Revisiting the 6.5 Creedmoor
Dr. John Woods 04.18.18
Usually when a new cartridge development hits the mainstream of consumer use there is a huge dust up, then it all settles down after a while. In the case of the yet still somewhat unknown 6.5 Creedmoor, it is just about set to launch its second round of momentum. This is mainly due to its discovery by hunters of its true effectiveness in the game fields.
The 6.5 Creedmoor has well proven itself on the target range bench tables as a precision round. It has over taken the long range rifle match scene by storm. Despite the long line of failures of the 6.5 nomenclature rounds in America, the Creedmoor version has not only survived it seems, but is being touted as one of the best new slices of white bread to come along in a long time.
As good as it is off the bench, it is really carving out its reputation for hunting.
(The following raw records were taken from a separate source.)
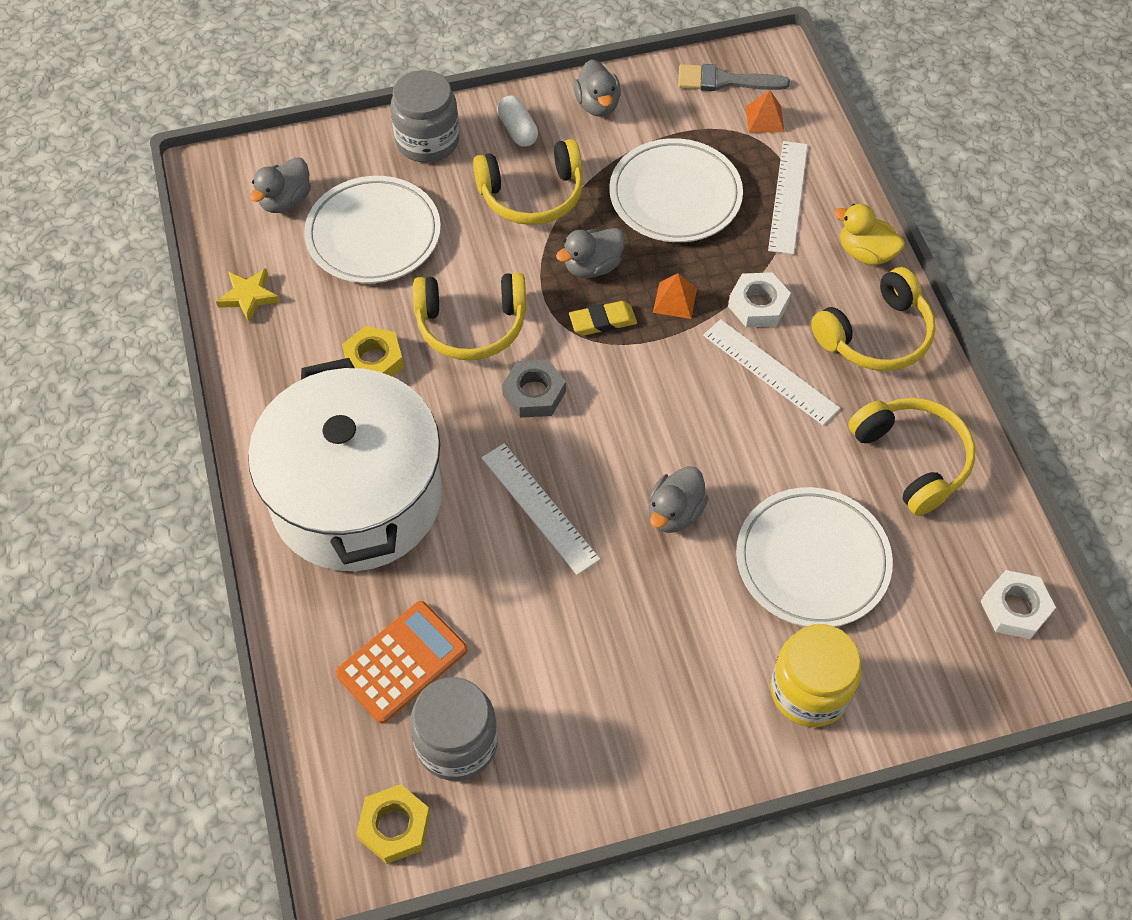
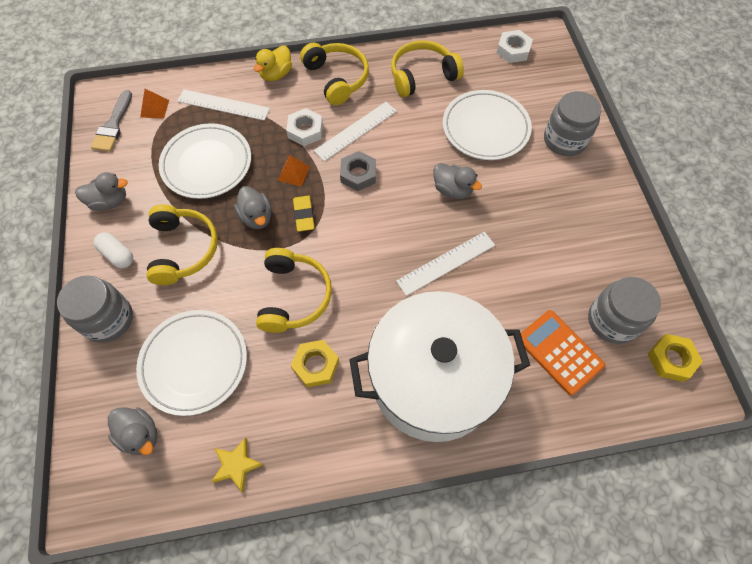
camera: 85 degrees left, 5 degrees up
(517, 130) = (117, 255): white capsule -> white capsule turned 60 degrees clockwise
(534, 393) = (357, 260): grey nut -> grey nut (358, 174)
(809, 691) = (564, 140): yellow jar -> grey jar

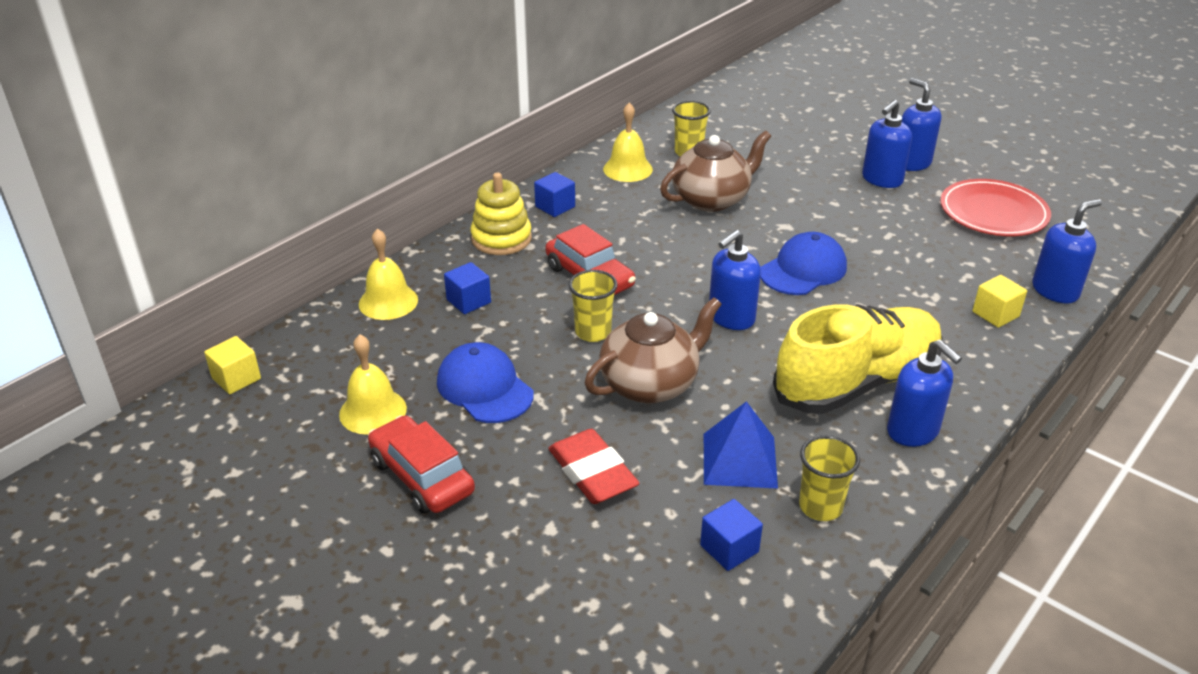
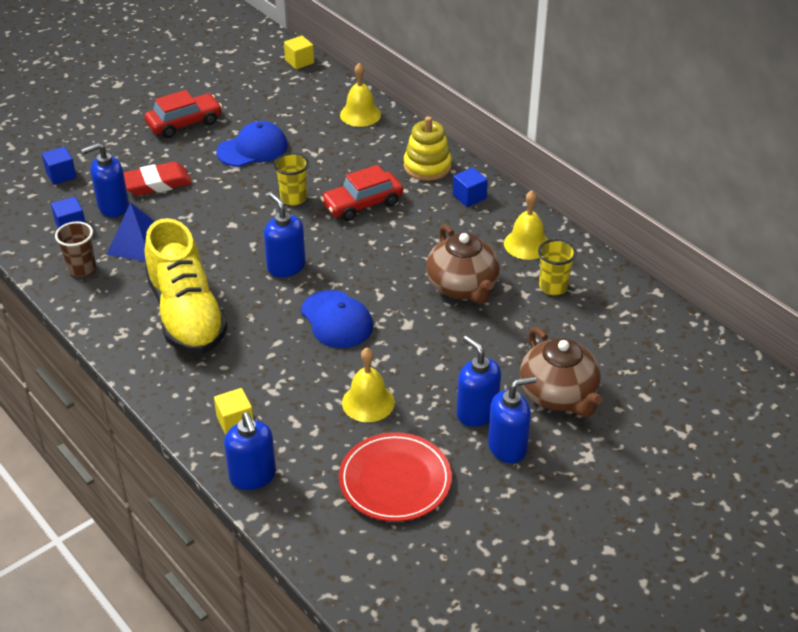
camera: 100 degrees right, 5 degrees up
(373, 411) = (248, 107): yellow bell -> yellow bell (368, 402)
(468, 301) = (349, 147): blue cube -> blue cube (61, 175)
(650, 384) = (227, 217): brown teapot -> brown teapot (558, 395)
(820, 507) = (82, 269): yellow cup -> brown cup
(913, 431) = (125, 329): blue soap dispenser -> blue soap dispenser (113, 207)

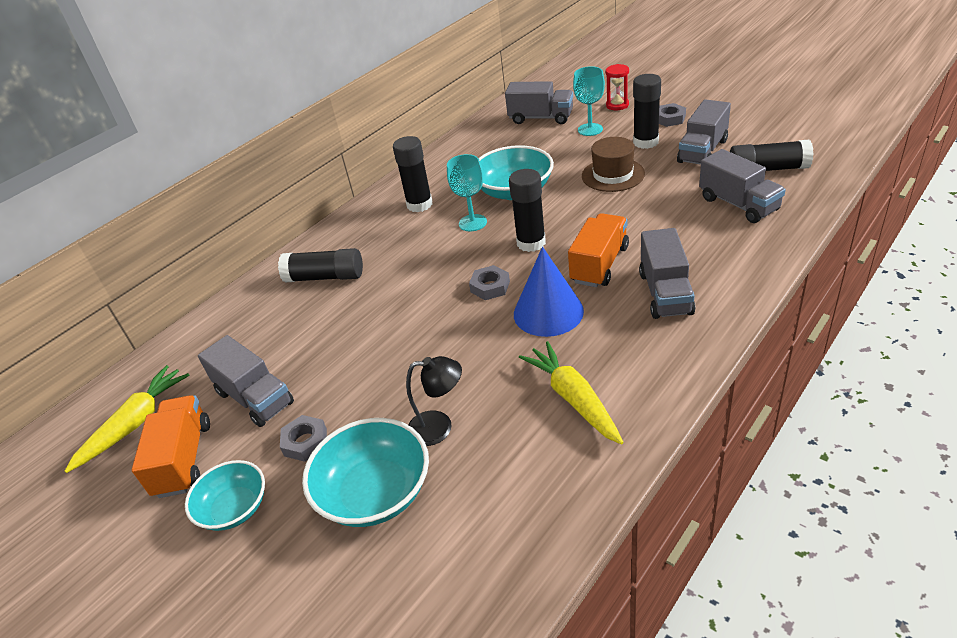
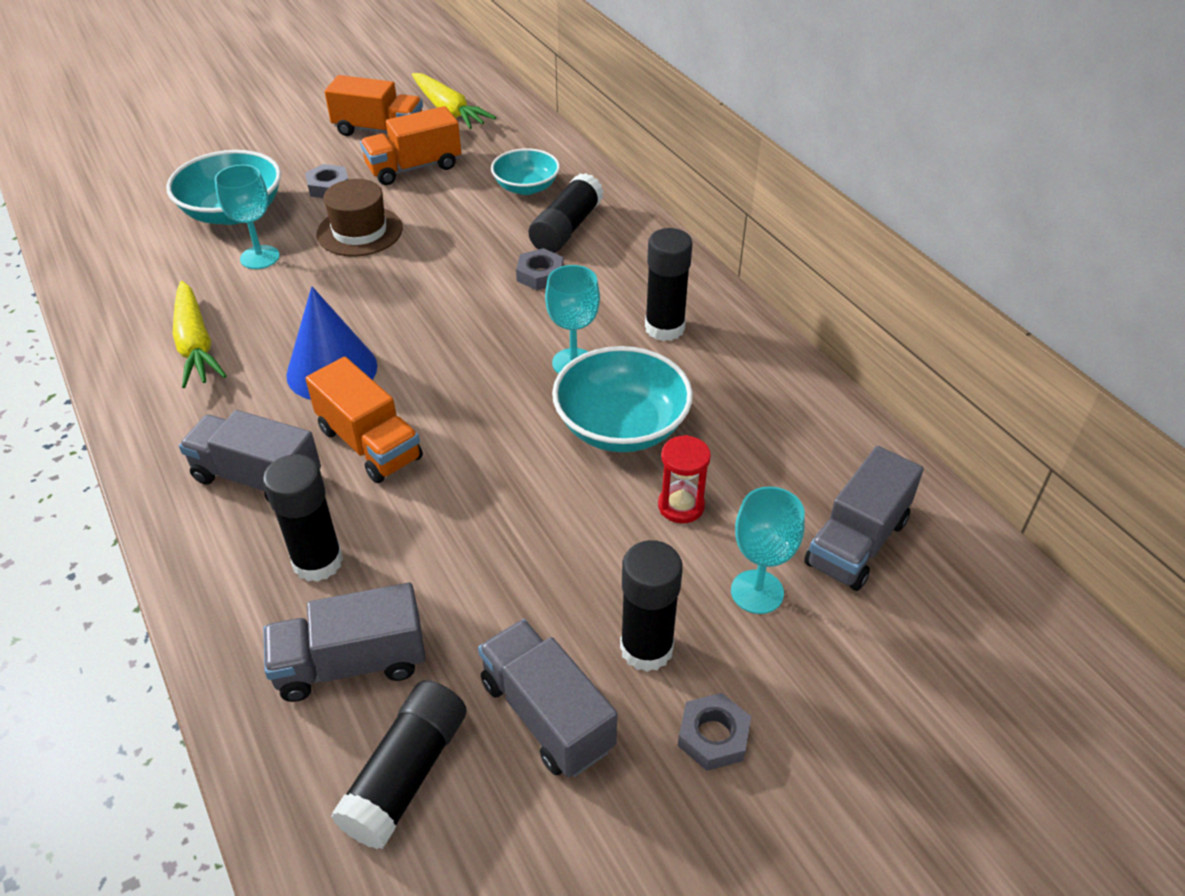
camera: 105 degrees right, 5 degrees up
(234, 508) = (299, 149): turquoise bowl -> turquoise bowl (526, 187)
(255, 398) = (414, 167): grey truck -> orange truck
(439, 427) = (260, 257): black lamp -> turquoise goblet
(490, 287) = (423, 340): grey nut -> grey nut (540, 274)
(531, 243) = (476, 400): black glue stick -> black glue stick (318, 562)
(573, 399) = (195, 344): yellow carrot -> yellow carrot turned 75 degrees clockwise
(613, 175) = (572, 552): brown hat -> brown hat (359, 231)
(617, 105) = (836, 680): red hourglass -> red hourglass (681, 506)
That simply is a matter of numbers. There are a lot more hunters than benchrest shooters. Every hunting season more hunters are afield with their new rifles in 6.5 Creedmoor, and the enthusiasm is being fed by more and more rifle makers adding the 6.5 to their lineups. That and a whole host of new ammunition offerings as well specifically engineered for hunting success.
How did all this come about? It’s an interesting history worth studying. The short story is a conversation between a high power rifle champion shooter named DeMille and an ammunition expert named Emary at Hornady Ammunition. That was back in 2005 reportedly at the Camp Perry National Matches in Ohio. Out of those discussions came the 6.5 Creedmoor. The Creedmoor name was chosen from the location in New York of the first national rifle matches. So, then, the rest is history, but which is still in the making.
Hornady introduced its first 6.5 Creedmoor loadings at the 2007 SHOT Show. From that with a story akin to the “little engine that could”, the 6.5 has made it up over the first hill climb to the summit and beyond. Now it seems all the ammo companies are on the 6.5 brand wagon, as are the rifle makers as mentioned.
Popular hunting loads for the 6.5 sport 120 or 140 grain A-Max bullets or others that are proving themselves way beyond expectations on wild game from America to Africa. Few would believe or accept that a mere 120 grain bullet would be so devastating on suitable game, but it has already proven itself. Now hunters are rapidly writing the rest of the chapters in the 6.5 Creedmoor book.